About Book
およそ九年振りに作品制作を再開した写真家ヨシダミナコの初作品集──。
「あなたにとって写真とは?」このよくある問いに込められた真相が何であれ、
「手紙です」と簡潔な答えをヨシダミナコは持ち合わせている。
誰もが想いが届くようにとペンを持ち頭を悩ませるように彼女はカメラを持ち素敵な手紙を綴ろうとする。
写真集では一貫して大きくフレーミングされた空の下、教会の佇まいが柔らかく綴られている。
それは実際に教会の中に入り捧げる祈りとは違うように見え、教会の上空遠くへと交信を試みる役割を担っているアンテナのように見える。
今回、彼女が綴った手紙の宛先はどうやら一筋縄ではいかない相手のようだ。
極めて個人的な生活・事象にフォーカスし表現されて来た文脈のある私写真。
ならば、手紙という私性を風景によって昇華させたこの写真集は、私写真のニュースタンダードになり得るのかも知れない。
Artist Statement
これは父を撮影した作品です。
15年前、父が病と闘う中で、わたしは父の死と向き合うことが出来ず、父に寄り添った母の姿を撮っていました。けれど、母の写真が残ったことにより、父を撮れなかったということが、また父と向き合えなかったということが、大きな後悔として自分の中に残りました。
父と向き合えなかったのには理由があります。
家の中での父は、いつも怖い存在でした。常に何かにイライラとしていて、理不尽に怒鳴り散らし、母はそんな父親から子供達を遠ざけ、子供達もまた父親というものを避けてきました。
ただひとつだけ、わたしには父とのささやかな思い出があります。
幼い頃、わたしは父に連れられて日曜日のミサへよく出かけていました。キリスト教徒ではなかった父が、何故わたしだけを連れて礼拝に通っていたのか、その理由を聞いたことはありません。
父が亡くなってから、外国へ行く度に教会を訪れるようになったのも、そうした体験からなのだと思います。
2014年、アイスランドを旅した時に、圧倒的な自然の中にぽつねんと建つ教会の姿を見て、その風景がわたしの中の父親像と重なっていくのを感じました。
アイスランドの旅から戻って、研究者の方とコンタクトを取っていく中で、これまでの外国で見てきた多くの教会は人々が集まる街の中心地に建っているのに対し、どうしてアイスランドの教会はぽつねんとした風景の中に建っているのか、その理由がわかりました。
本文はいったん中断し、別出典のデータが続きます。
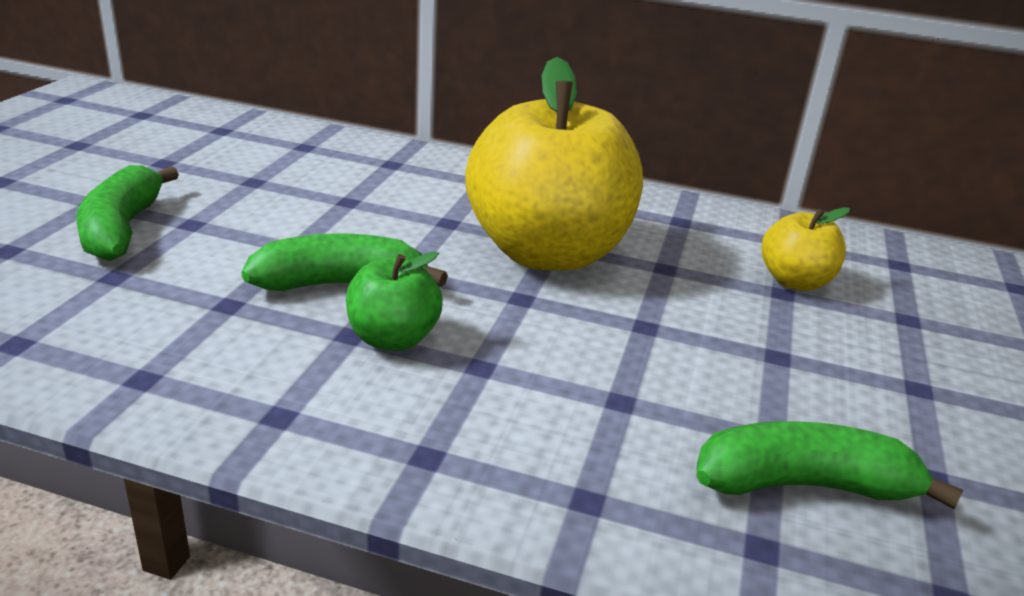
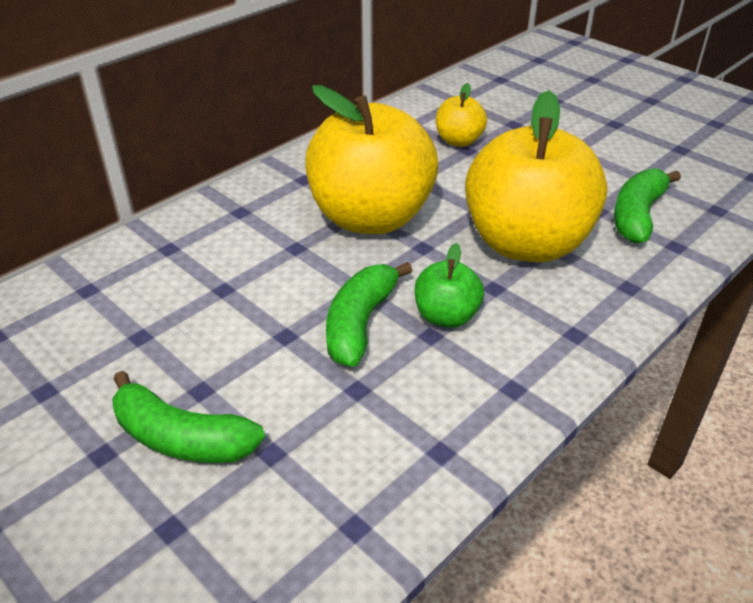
camera: 60 degrees left, 10 degrees up
(606, 377) = (526, 243): none -> yellow apple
それはアイスランドの定住方法自体が散居だったことが大きく関係しているということです。そして、ぽつねんと建っているように見えたアイスランドの教会も、実は人々のコミュニティーの要として存在しているということでした。
そのことから、わたしはアイスランドの教会が自分の父親像と何故結び付いていったのかがはっきりとしたように思えました。
わたしは父と向き合えなかったことから、ずっと父親というものから孤立していると思ってきましたが、アイスランドの教会を訪れたことにより、家族の要としての父が存在していたことを強く感じることが出来たからです。
そして、アイスランドの教会を撮影するために、再びこの国を訪れました。
幾つもの教会を撮影していく中で、わたしはやっと父と向き合う時間を得ることが出来たのだと思います。
*「Samskeyti」…アイスランド語で「合流点」、「接合点」、「つなぎ目」を意味する。
Artist Information
ヨシダミナコ | Minako Yoshida || オフィシャルサイト ||
1981年 兵庫県神戸市生まれ
2002年 日本写真映像専門学校 卒業
2002年 第25回キャノン写真新世紀 優秀賞 マルク・リブー選
2005年 富士フォトサロン新人賞2005 奨励賞
2002年 The Third Gallery Aya(大阪)での初個展以降、2007年までコンスタントに作品を制作発表。